Così Peter e Sam, giunti ormai sotto le luci della ribalta, si ritrovano sommersi da e-mail di vario genere alla ricerca di un papabile caso su cui indagare. Tra numerosi altri disegnatori di peni ad aver attratto la loro attenzione è un caso di cyberbullismo su larga scala all’istituto privato St. Bernardine. Cyberbullismo che coinvolge atti di vandalismo con principale ingrediente le feci. Questa volta l’agnello sacrificale sembra essere Kevin McClain, l’outsider della scuola.

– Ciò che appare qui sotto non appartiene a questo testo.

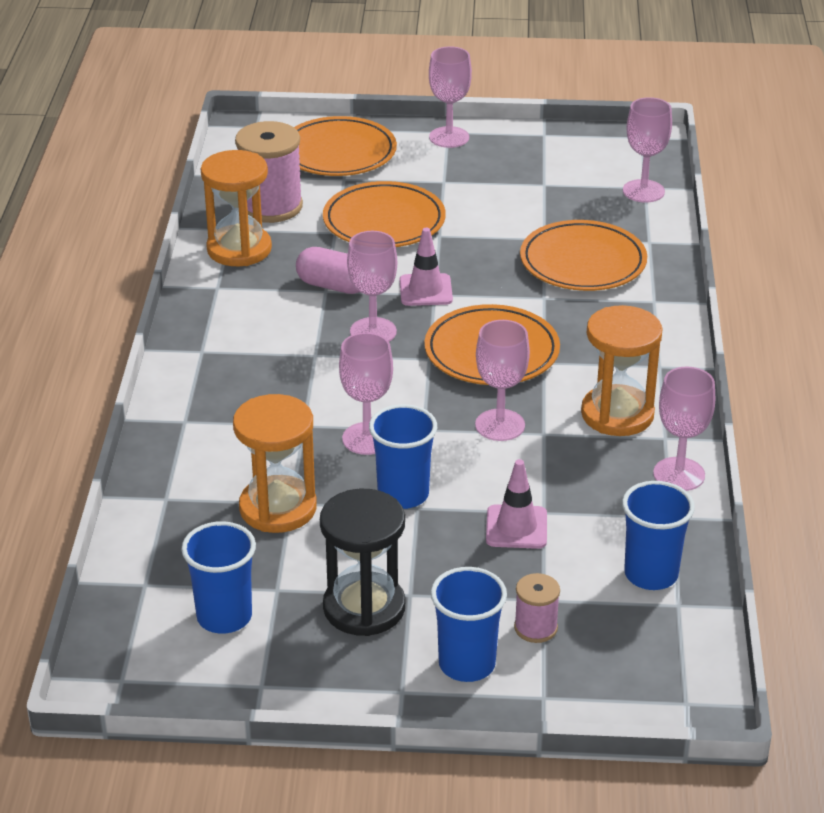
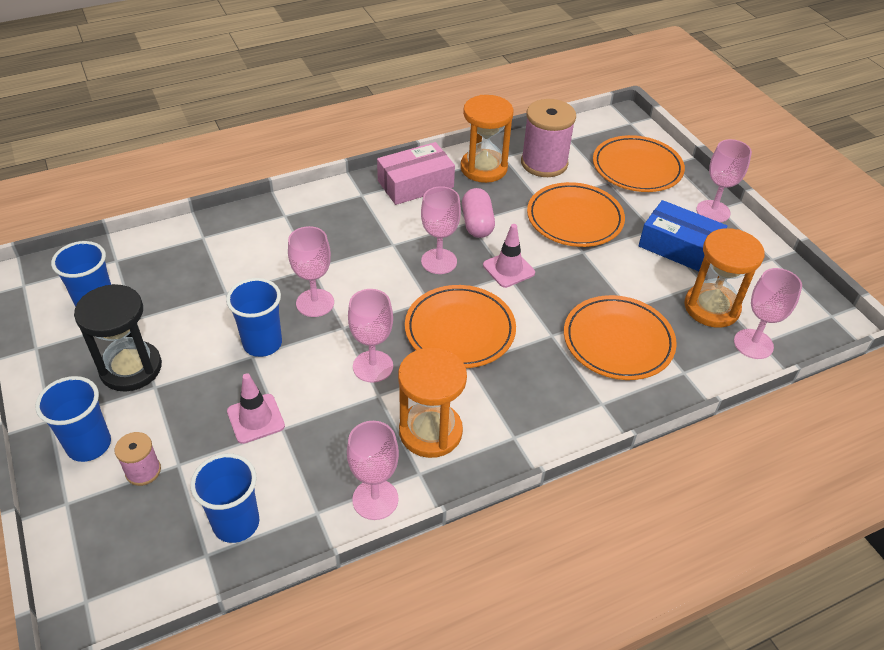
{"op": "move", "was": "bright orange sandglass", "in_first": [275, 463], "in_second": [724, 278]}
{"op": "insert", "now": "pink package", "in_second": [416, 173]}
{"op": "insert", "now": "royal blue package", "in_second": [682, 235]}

Entrambe le stagioni hanno (quasi) la stessa struttura: abbiamo un atto vandalico su larga scala, un capro espiatorio, segreti, bugie e soprattutto fin troppi di colpi di scena. Lo show è nato per il binge watching: è impossibile staccarsi dallo schermo. Le informazioni si accumulano, il mistero si infittisce e lo spettatore rimane attonito davanti a queste vicende che, da un lato, dovrebbero far ridere, ma che in realtà sono cariche di significato. Così si rimane incollati alla sedia, dopo aver dato buca a tutti e aver represso tutti i bisogni fisiologici delle ultime 7 ore.

American Vandal

American Vandal è una calamita, uno show che attrae e non permette distrazioni. È una serie originale e irriverente, ricca di spunti di riflessione nonostante si tratti di soli sedici episodi. Mette in luce le problematiche sociali e relazionali dell’adolescenza, e lo fa in maniera onesta e senza mezzi termini. Analizza i pregiudizi e le cause di questi; il concetto di immagine e di personalità, soprattutto in correlazione con l’argomento clou del terzo millennio: i Social Network.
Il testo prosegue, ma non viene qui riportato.